Responsible Disclosure Policy
uConnect believes that the disclosure of vulnerabilities is essential to improving the quality of our products and services. uConnect values the insights of the security research community and welcomes disclosure and collaboration.
Through our responsible disclosure process, uConnect will work with security researchers and other vulnerability investigators to make our products and services more secure by providing a mechanism to privately report vulnerabilities with legitimacy and integrity. Responsible disclosure ensures that security infrastructure is tested and proven reliable. This process allows us to work collaboratively with the researchers to identify and mitigate vulnerabilities quickly in an ever-changing security environment.
The following is uConnect responsible disclosure policy:
- uConnect will disclose known vulnerabilities and their fixes to its customers in a manner that protects the end-users of our products. Disclosures made by uConnect will include credit to the person who first identified the vulnerability unless they request otherwise.
- uConnect is open to communication and working with security researchers who come to uConnect with a shared interest to improve security and coordinate the distribution of information, including both the vulnerability and the solution that addresses it.
- uConnect does not have a bounty program nor a monetary award for the researcher, however, uConnect will provide credit and publicly acknowledge in a written advisory, the work of a security researcher who privately brings the company valid information about a vulnerability and then works with uConnect to coordinate the public announcement after a fix or patch has been developed and tested.
- Security researchers are allowed to post a link to the uConnect advisory on their own websites as recognition for helping minimize risks and helping end-users protect themselves.
We ask the security researcher community to work with uConnect to coordinate the public disclosure of a vulnerability. Prematurely revealing a vulnerability publicly without first notifying uConnect could hurt end-users, exposing sensitive information and putting people and organizations in danger of malicious attacks.
To that end, uConnect strongly advocates a two-step process: first, private disclosure of a potential vulnerability to uConnect. Once the vulnerability is validated and resolved, uConnect coordinates the public disclosure, which includes the recognition of the security researcher’s discovery, confirming that credit is given to the right person(s).
We ask that researchers recognize that our actions to investigate, validate and remediate reported vulnerabilities vary based on complexity and severity. We will communicate expected timelines, changes and collaborate where possible. Additionally, we request that researchers not utilize Denial of Service tools or compromise uConnect user infrastructure or personal; information while performing testing or evaluation. If this kind of testing is necessary, we request they contact us, so that we may provide testable products in a non-production environment for such purposes where reasonably possible.

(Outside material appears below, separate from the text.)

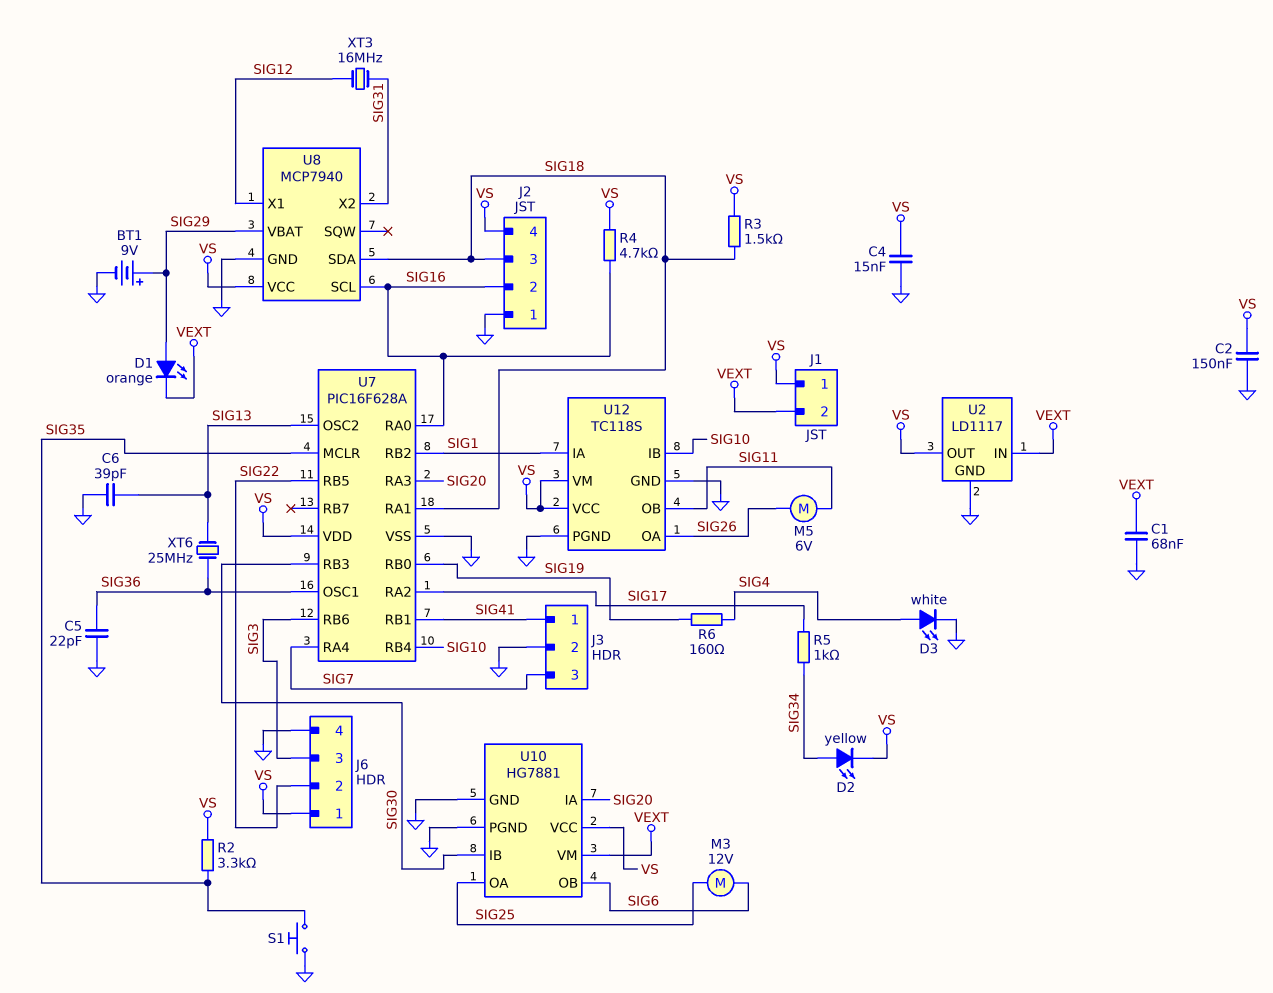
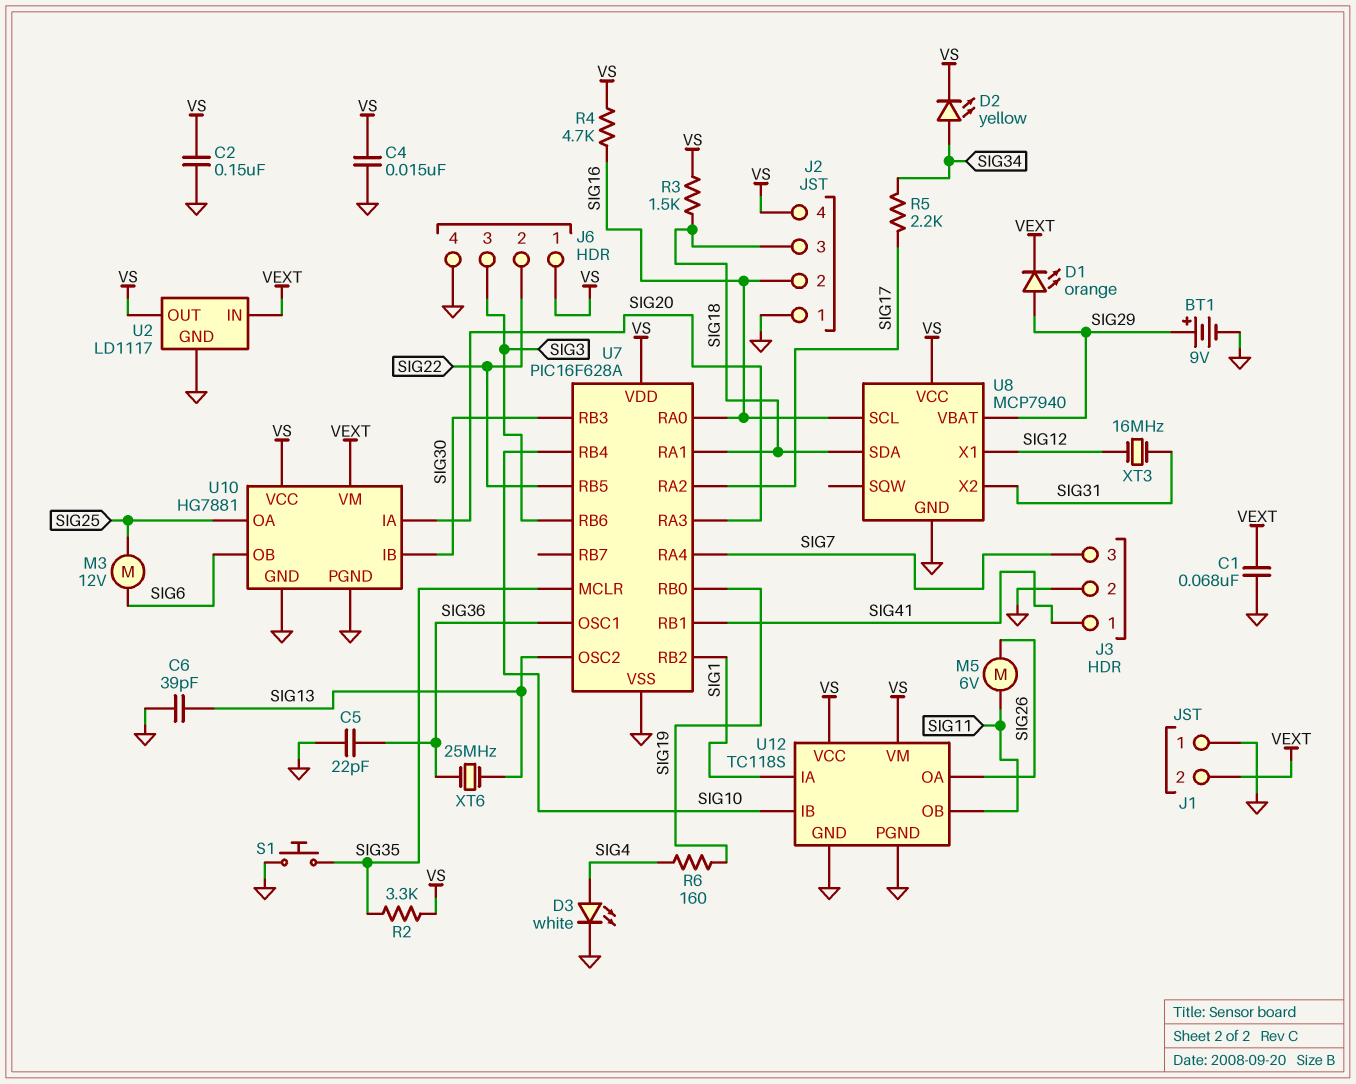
J1 pin 1: VS -> GND
R5: 1k (SIG17, SIG34) -> 2.2k (SIG17, SIG34)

Like other leading companies, uConnect applies industry best practices for coordinated disclosure of vulnerabilities to protect the security ecosystem, ensuring that customers get the highest quality information, drive public discourse about ways to improve products, protocols, methodologies, standards, and solutions.
As part of its responsible disclosure program, uConnect is seeking relationships with security researchers who adhere to a coordinated, shared responsibility approach to publicly disclosing a vulnerability. uConnect invites security researchers and other vulnerability investigators to join us in this effort.
If you believe you have discovered a vulnerability, please email us at security@gouconnect.com and include as much of the following:
Please include, if possible, the information below in your email report:
- Any contact details (i.e., Signal, WhatsApp, or other communications account)
- Company name
- Preferred email contact
- General description of the vulnerability
- The product containing vulnerability
- Document instructions to reproduce the event
- Sample code, proof of concept, or executable used to produce the event
- Definition of how the vulnerability will impact a user
- Affected product
- System Details
- Technical description and steps to reproduce
- PoC (link)
- Other parties and products involved
- Disclosure plans/dates/drivers
- What was the purpose and scope of research being performed when found (context)?